Manuel E. ist seit gut zwei Jahrzehnten in der Neonazi-Szene aktiv. Als Jugendlicher aus zerrüttetem Elternhaus – „geschwängert von Alkohol“, wie er selbst sagt – ist er mit „Glatzen“ unterwegs, rechtsextremen Skinheads, Neonazis. Noch bevor er 18 ist, steht er wegen „Sieg Heil“-Rufen vor Gericht und wird verurteilt. Bald folgen weitere Schuldsprüche, auch wegen Gewalt gegen zwei afrikanische Asylwerber. Manuel E. wird 2003 erstmals zu einer Gefängnisstrafe verurteilt.

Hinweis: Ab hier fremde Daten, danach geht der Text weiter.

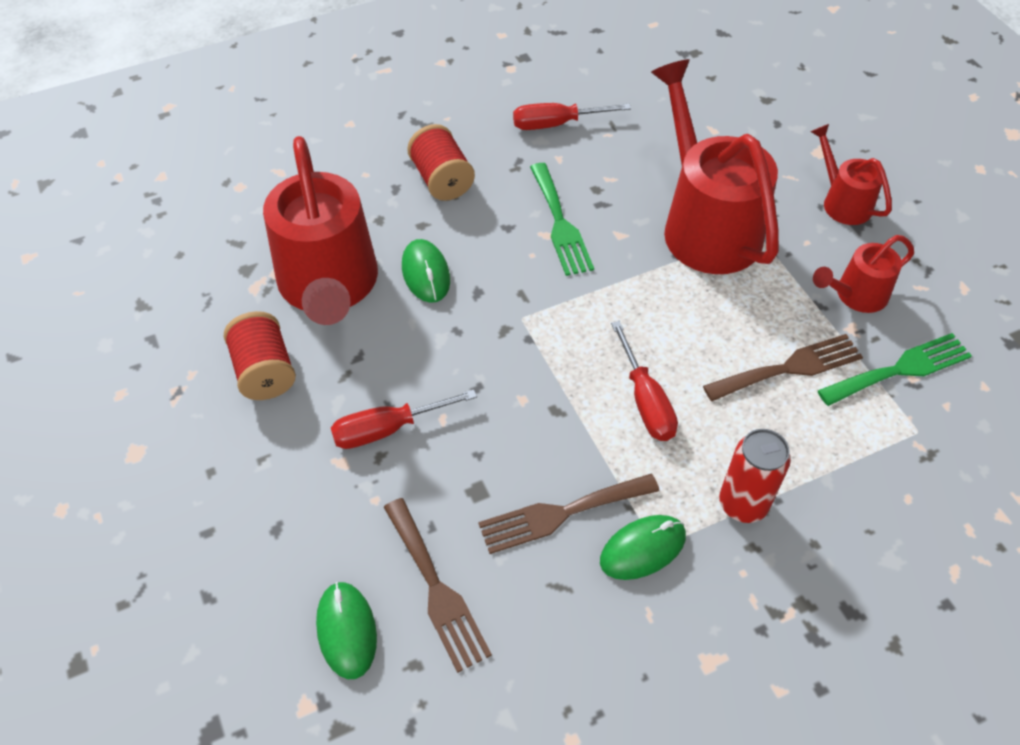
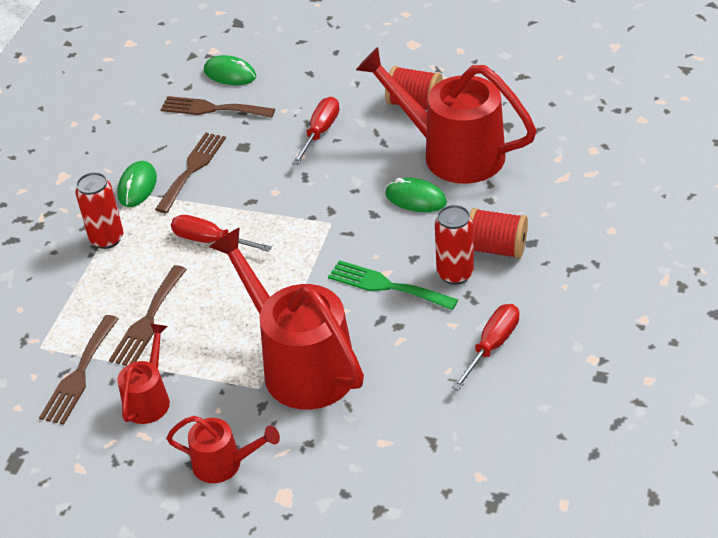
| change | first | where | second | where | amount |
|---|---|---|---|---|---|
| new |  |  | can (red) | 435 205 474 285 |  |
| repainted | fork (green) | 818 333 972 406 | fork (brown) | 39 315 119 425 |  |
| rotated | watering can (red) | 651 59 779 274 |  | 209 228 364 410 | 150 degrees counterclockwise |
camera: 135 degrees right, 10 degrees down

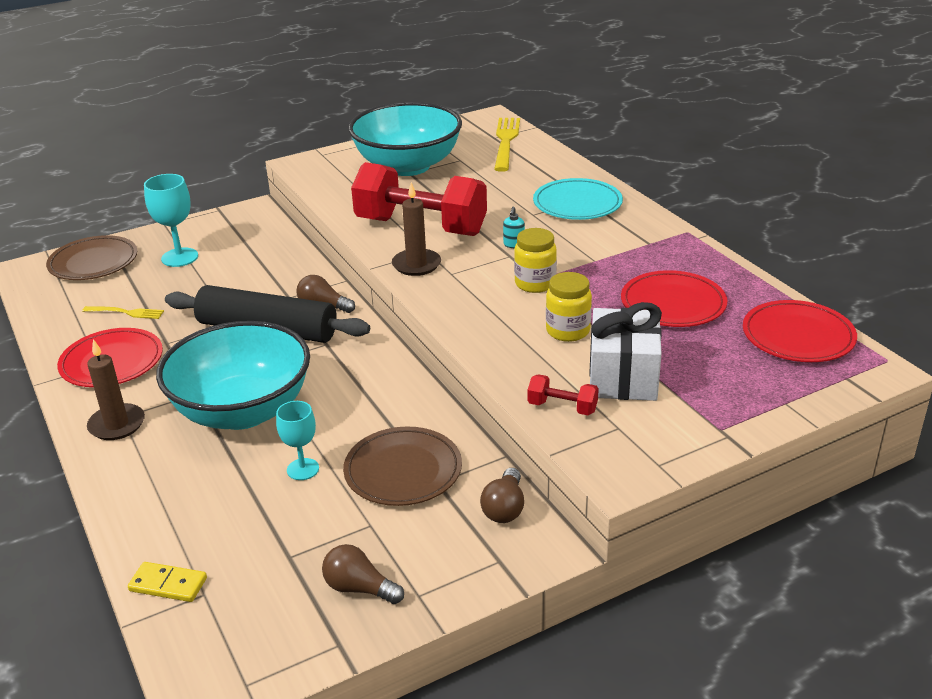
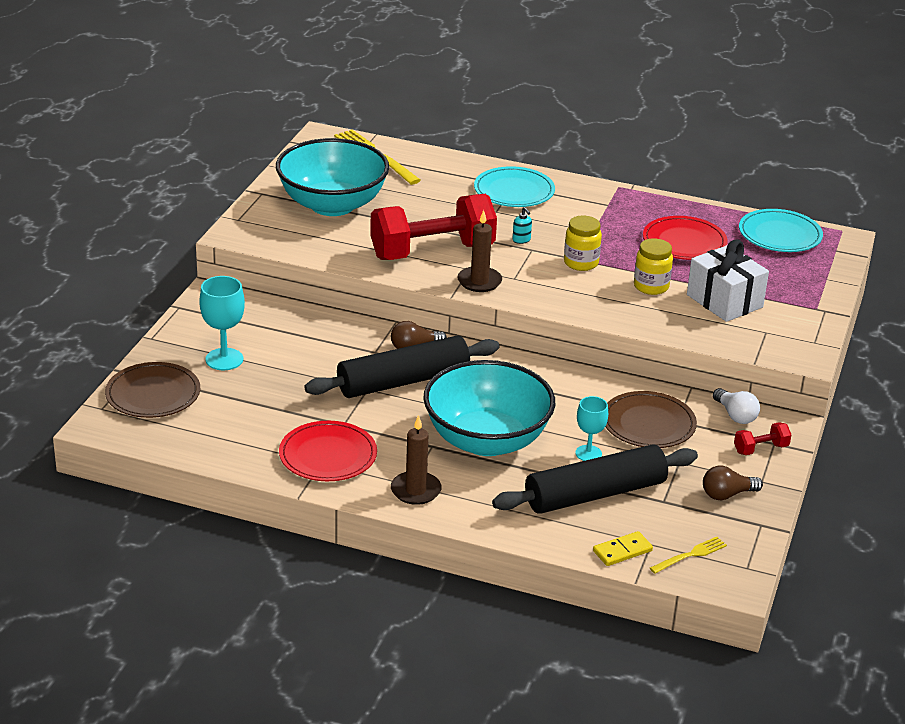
| change | first | where | second | where | amount |
|---|---|---|---|---|---|
| new |  |  | rolling pin (black) | 492 444 698 514 |  |
| shifted | fork (yellow) | 82 306 164 319 |  | 650 537 727 574 |  |
| shifted | dumbbell (red) | 528 374 599 415 |  | 734 422 792 455 |  |
| repainted | light bulb (brown) | 480 468 524 523 | light bulb (white) | 713 388 760 424 |  |
| repainted | plate (red) | 743 300 857 362 | plate (turquoise) | 739 209 823 252 |  |
camera: 45 degrees left, 0 degrees up

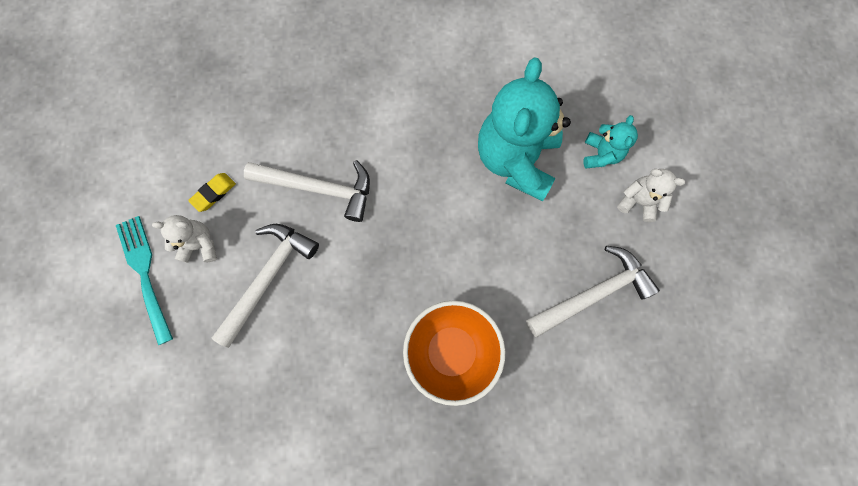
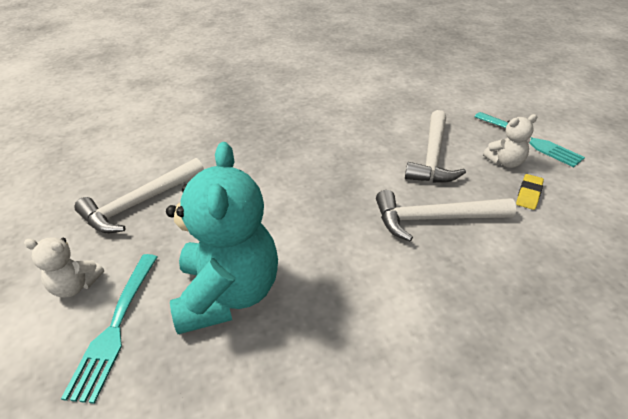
| change | first | where | second | where | amount |
|---|---|---|---|---|---|
| gone | bowl (orange) | 403 300 505 406 |  |  |  |
| swapped | teddy bear (turquoise) | 583 115 638 169 | fork (turquoise) | 61 254 157 404 |  |
camera: 165 degrees right, 35 degrees down

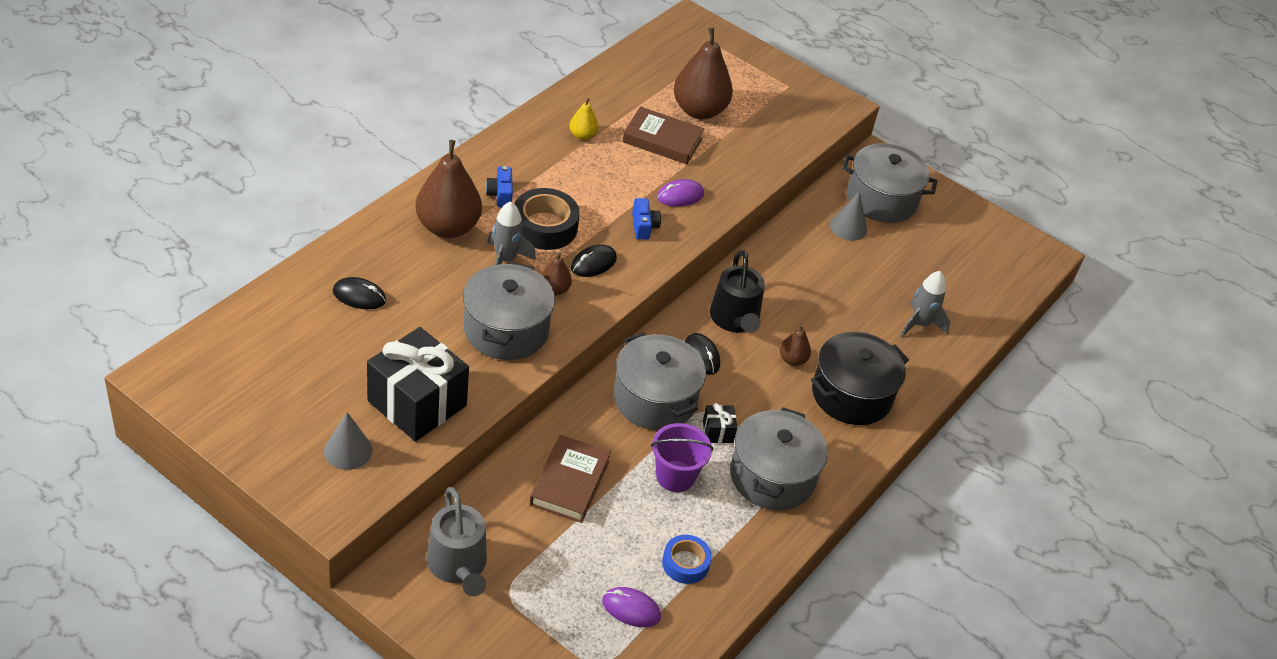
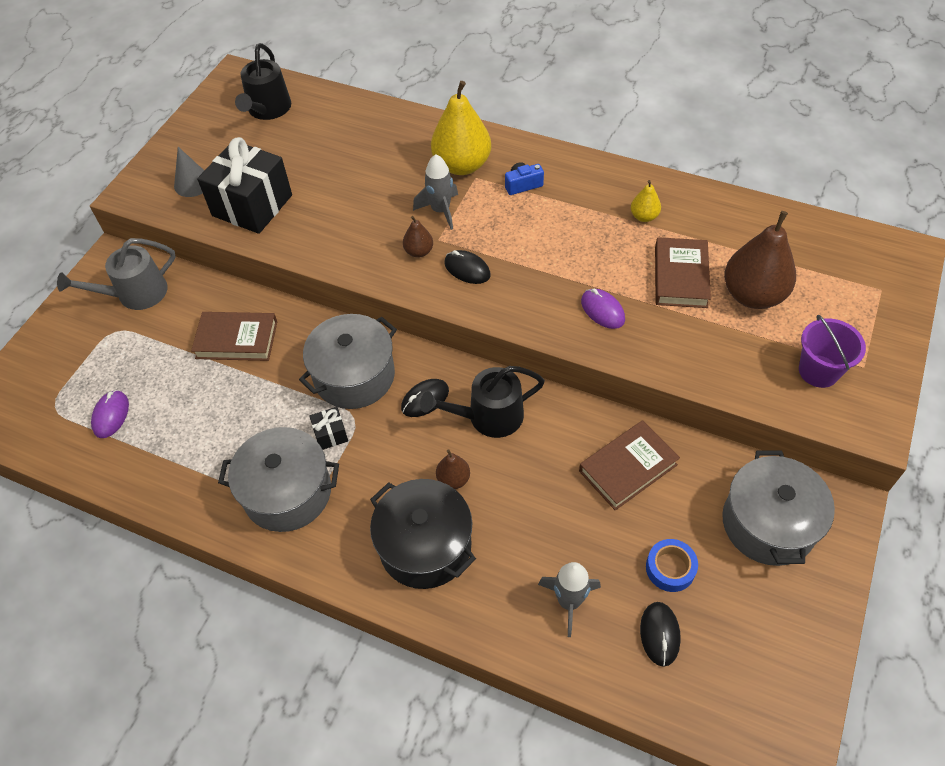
| change | first | where | second | where | amount |
|---|---|---|---|---|---|
| gone | pot (grey) | 463 262 555 360 |  |  |  |
| gone | tape (black) | 515 188 580 250 |  |  |  |
| gone | camera (blue) | 632 198 661 240 |  |  |  |
| gone | cone (grey) | 830 191 867 241 |  |  |  |
| new |  |  | watering can (black) | 235 43 291 120 |  |
| new |  |  | book (brown) | 579 420 680 510 |  |
| shifted | mouse (black) | 333 277 386 309 |  | 640 602 681 667 |  |
| shifted | bucket (purple) | 651 423 713 492 |  | 799 315 866 388 |  |
| shifted | tape (blue) | 662 535 712 584 |  | 646 539 698 592 |  |
| repainted | pear (brown) | 416 140 482 238 | pear (yellow) | 431 81 491 175 |  |
camera: 85 degrees right, 10 degrees up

Ein Jahr später folgt der nächste Prozess wegen NS-Wiederbetätigung, ihm blüht eine zweite Haftstrafe. „Nachdem der Osttiroler im Mai 2008 aus der Haft entlassen wurde, nahm er unverzüglich seine Arbeit und den nationalen Aktivismus wieder auf“, hieß es 2010 in einem österreichischen Neonazi-Forum, wo Spenden für Manuel E. eingetrieben wurden. Denn: Im selben Jahr soll „der Osttiroler“ wieder wegen NS-Wiederbetätigung vor Gericht stehen. Diesmal aber wird er von den Vorwürfen freigesprochen.
Erneut vor Gericht
Mehr als fünf Jahre später, am vergangenen Montag, es ist der 11. März 2024, wird derselbe Manuel E. in Innsbruck von zwei Justizwachebeamten aus der Untersuchungshaft einem Geschworenengericht vorgeführt. Im Anzug sitzt der Glatzkopf dem Richtersenat gegenüber. Dem Mann mit den breiten Schultern und dem selbstbewussten Blick drohen bis zu 20 Jahre Haft. Der Verfassungsschutz stuft ihn als „Hochrisikogefährder“ ein, beschreibt ihn als „sprachgewandten Blender mit oberflächlichem Charme“. Er sei bereit, das politische System Österreichs zu destabilisieren.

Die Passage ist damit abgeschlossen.